De leur côté, les malheureux Latins ont aussi dressé d’innombrables bûchers. Ils enterrent un grand nombre de morts; d’autres sont transportés dans des campagnes voisines ou renvoyés à la ville des Laurentes; le reste, un amas de cadavres énorme et confus, est brûlé sans être compté et sans honneur: de toute part, tant de feux resplendissants éclairaient à l’envi les vastes campagnes. La troisième aurore avait chassé du ciel les froides ombres: une foule en deuil fouillait ces monceaux de cendre, en retirait les ossements confondus dans le brasier et les recouvrait d’une couche de terre encore chaude.

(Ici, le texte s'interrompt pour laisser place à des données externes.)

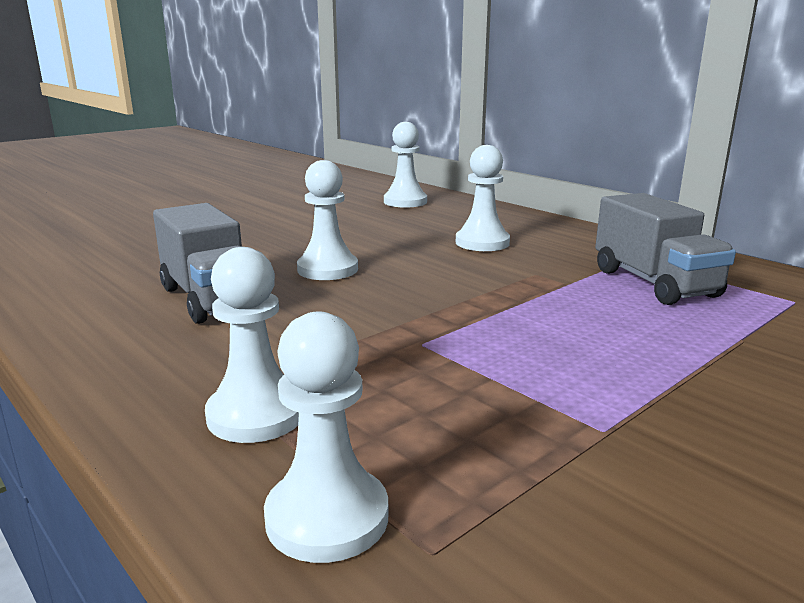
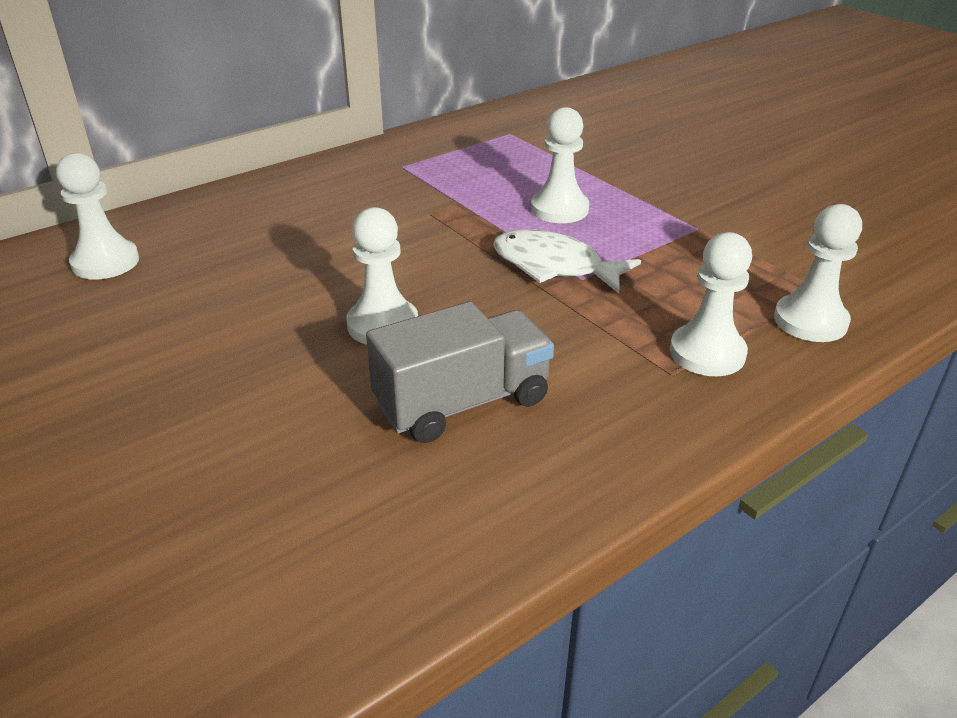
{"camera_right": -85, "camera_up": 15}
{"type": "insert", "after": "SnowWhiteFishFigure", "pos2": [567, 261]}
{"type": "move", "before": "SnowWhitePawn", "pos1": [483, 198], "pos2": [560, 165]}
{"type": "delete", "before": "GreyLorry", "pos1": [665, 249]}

Mais c’est dans les demeures, dans la ville du riche Latinus que le deuil et les longues douleurs ont leur plus violent éclat. Là les mères et les malheureuses épouses, là les sœurs désolées, qui étaient chères à leurs frères, et les enfants orphelins, maudissent l’exécrable guerre et l’hymen de Turnus: ils voudraient que seul il s’armât, que seul il décidât sa querelle, puisqu’il aspire au trône de l’Italie et aux suprêmes honneurs. Drancès acharné aggrave ces propos: il affirme qu’on n’en veut qu’à Turnus, qu’on défie le seul Turnus au combat. Dans la diversité des opinions beaucoup de voix en même temps prennent la défense de Turnus; il est couvert du grand nom de la reine, soutenu par sa réputation et par le nombre de ses justes trophées.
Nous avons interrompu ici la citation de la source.